The chatter in the auditorium ceases and the crowd respectfully stands as the pianist taps the introductory chords to “Pomp and Circumstance.”
Ushers appear first, elegantly striding to the music, as the proud spectators crane their necks to see their graduates. Cameras begin to flash.
Those scanning over the crowd from the center sections can see little. Absent is the line of mortarboards and tassels usually visible as they move toward the stage. “Pomp and Circumstance” plays on, nevertheless. Frustration marks the faces of those who cannot see.
Guests in the upper seats and along the aisle, however, can see just fine. Mothers smile sorrowfully, thinking of their little boy or girl leaving them. Fathers’ chins quiver, unsure how to channel the raw emotion.
The procession seems to be moving slower than expected, but no one complains. All irritation fades immediately into Ooohs! and Aaahs! when the little troupe finally emerges from the crowd.
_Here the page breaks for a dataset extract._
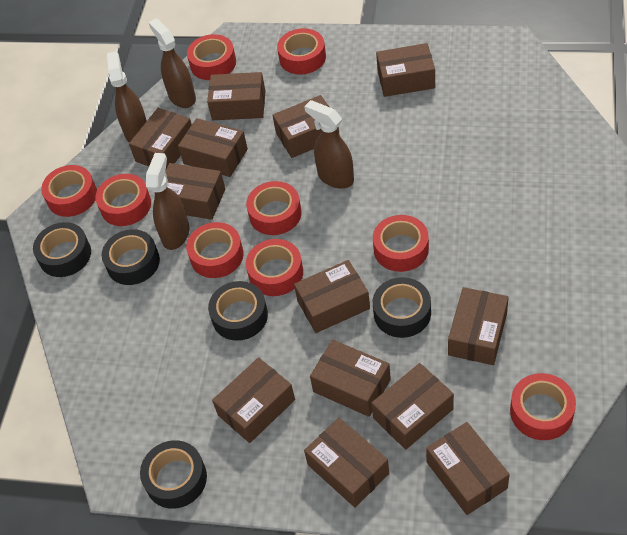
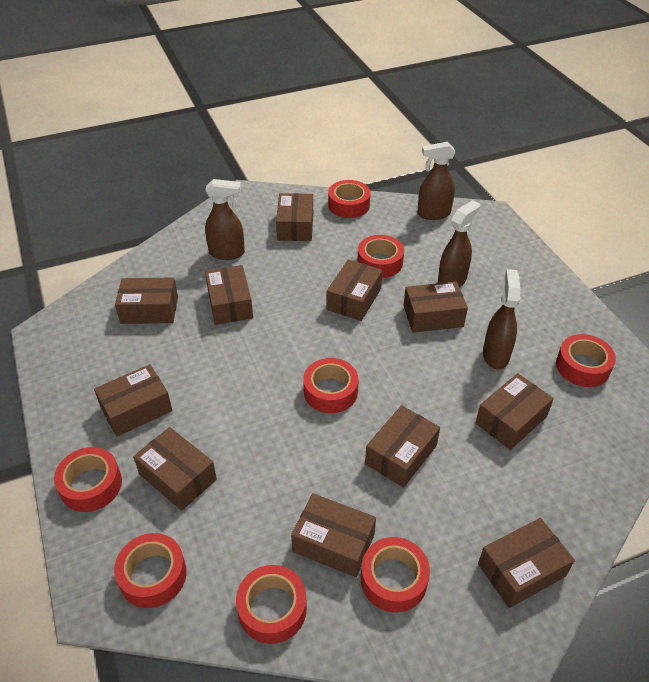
black tape: 5 -> 0
brown box: 13 -> 11
red tape: 9 -> 8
The kindergarten-sized graduates can hardly walk. Most can only manage to shuffle in their ridiculously oversized graduation gowns. One hand is needed to bunch up the excess fabric, while the other hand is needed to keep the graduation cap from covering their eyes.
Their size does not diminish the solemnity of the event. On the contrary, every little graduate’s face shows a mixture of pride, joy, and abject fear: They clearly understand that they are graduating from high school today.
As the final graduate climbs into her seat, the music stops. The little boy delivering the invocation carefully ascends the stage, his graduation gown trailing behind him like a royal robe. Completely invisible behind the podium, he blesses the “gwaduates” and thanks everyone for joining them for this special occasion. And from the first diploma to the last, parents crowd the stage, capturing the coming-of-age of their babies as they graduate from high school . . .
This month, as our graduates cross the stage, it is almost impossible to see them as anything other than the children whose hands we held on the first days of school. So in order to better prepare ourselves and our graduates for this moment, maybe we should consider changing our perspective, but on the other end of the process. Instead of struggling to see our graduates as adults, perhaps we should insist on seeing even our youngest students as graduates.
Maybe the image of kindergartners in oversized robes and giant hats is not hyperbole after all. Since a public school’s primary mission is to create Career-Bound Citizens, we need to see all of our students as graduates, from the very first day they step into school.
Just imagine the power of a community full of children with vision, children who know how to both cherish each stage of life and to anticipate the next. Children of purpose, even from the youngest age. Children who know that they will one day graduate, raise our grandchildren, and prepare the next generation to do the same. Just imagine if all of our students knew they are Career Bound Citizens, whether in 1st grade or 12th grade. It is a powerful concept, even if that means they have to grow into those funny hats and gowns.
This is the second Sunday of the month, so be sure to pray for the safety of our schools as you also lift up our graduates! (In preparation for this year’s graduation, I am resharing some past articles about graduations. It really is the best night of the year for every high school!)